Running the ssd_demo.m
script will download a model trained on pascal voc 2007 data and run it on a sample image to produce the figure below:
The matconvnet
training code aims to reproduce the results
achieved by the caffe
training routine. Using the "zoom out"
data augmentation scheme described in the updated SSD paper
the model trained with matconvnet
achieves
a similar mAP on the 2007 test set to the caffe
model.
Test Set Results - comparison of the ssd-pascal-vggvd-300 model:
-------------- -------------------- ------------------------
trained with caffe trained with matconvnet
-------------- -------------------- ------------------------
aeroplane 80.53 82.39
bicycle 83.77 85.82
bird 76.40 77.40
boat 71.53 71.43
bottle 50.17 52.82
bus 86.90 86.54
car 86.05 86.20
cat 88.57 87.04
chair 59.96 60.07
cow 81.39 81.59
diningtable 76.30 75.57
dog 85.92 84.65
horse 86.60 86.65
motorbike 83.62 84.94
person 79.57 79.47
pottedplant 52.62 50.30
sheep 79.22 79.19
sofa 78.89 78.82
train 86.52 87.02
tvmonitor 76.31 77.15
-------------- -------------------- ------------------------
mean 77.54 77.75
-------------- -------------------- ------------------------
The public caffe
models released by Wei Liu have been imported into
matconvnet
for use. The MobileNet model released by chuanqi305
has also been imported. In addition, some sample models trained with the
matconvnet implementation have been made available. These can be
downloaded directly from
here (a few pre-trained
models will be downloaded automatically upon running the
core/ssd_pretrained_benchmarks.m
script).
The pre-trained ssd-pascal-vggvd-300
model runs at approximately
58 Hz on a Tesla M-40.
CPU-mode
:
matconvnet (tested with v1.0-beta23, v1.0-beta24)

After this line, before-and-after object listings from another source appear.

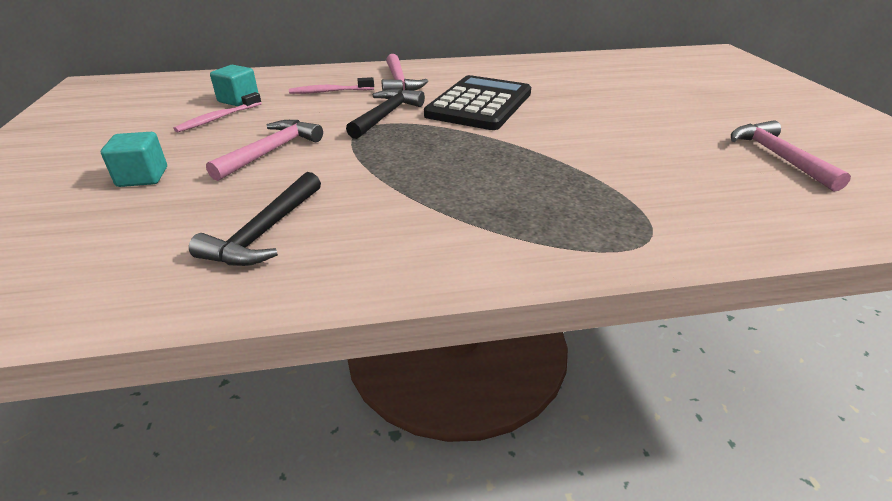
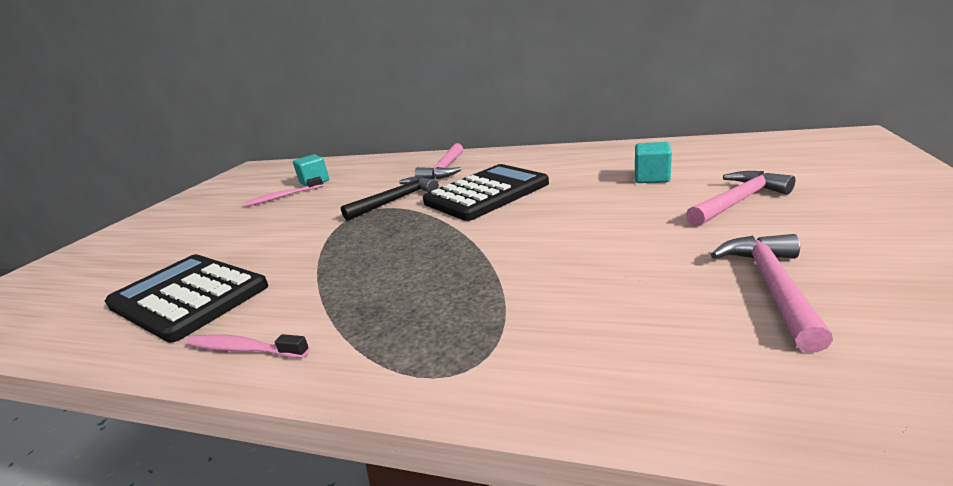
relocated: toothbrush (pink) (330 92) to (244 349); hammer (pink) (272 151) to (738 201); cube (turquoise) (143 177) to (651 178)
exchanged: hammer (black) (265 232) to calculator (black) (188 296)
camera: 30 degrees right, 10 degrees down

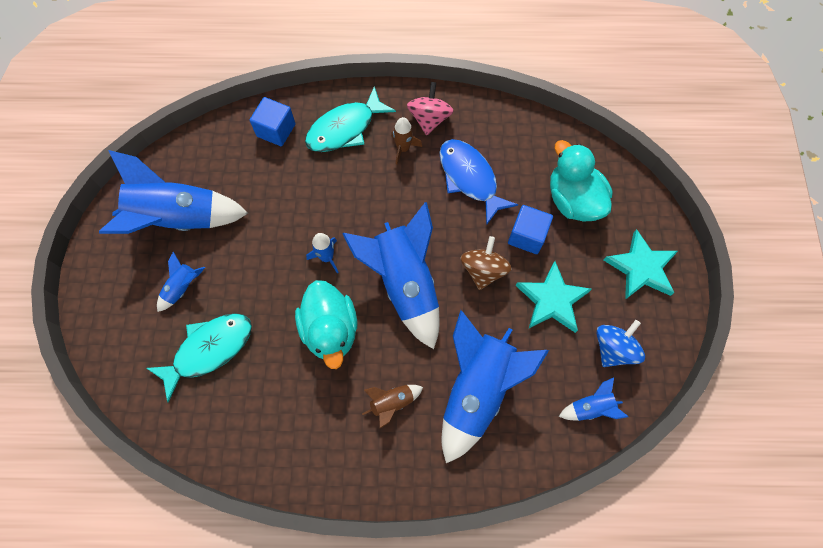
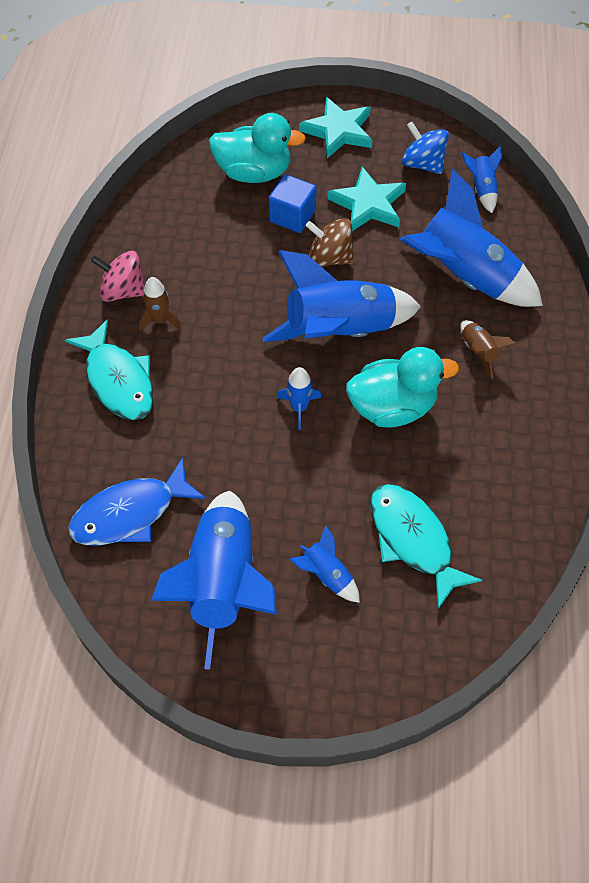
missing: cube (blue) (276 130)
relocated: fish (blue) (470 178) to (130 513)
spun: duck (turquoise) (573 200) = (254 172) 150 degrees counterclockwise
camera: 85 degrees left, 10 degrees down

MATLAB (tested with 2016a)
additional GPU-mode dependency
:
CUDA (tested with v7.5, v8)
mcnSSD
also requires the following two modules:
- autonn - automatic differenation
- mcnExtraLayers - extra MatConvNet layers
Both of these can be setup directly with vl_contrib
(i.e. run vl_contrib install <module-name>
then vl_contrib setup <module-name>
).
The easiest way to use this module is to install it with the vl_contrib
package manager. mcnSSD
can be installed with
the following commands from the root directory of your MatConvNet
installation:
vl_contrib('install', 'mcnSSD') ;
vl_contrib('compile', 'mcnSSD') ;
vl_contrib('setup', 'mcnSSD') ;
vl_contrib('test', 'mcnSSD') ; % optional
The ssd_demo.m
script gives an example of how to run a pre-trained model
on a single image. The core/ssd_pretrained_benchmarks.m
will download
and evaluate a range of pre-trained SSD models on the Pascal VOC 2007
test
set.
An example of model training can be found in pascal/ssd_pascal_train.m
- If you get the following error:
Undefined function or variable 'vl_argparsepos'
, it indicates that autonn is not on your path. It can be added by runningvl_contrib install autonn ; vl_contrib setup autonn ;
from the root of your MatConvNet install.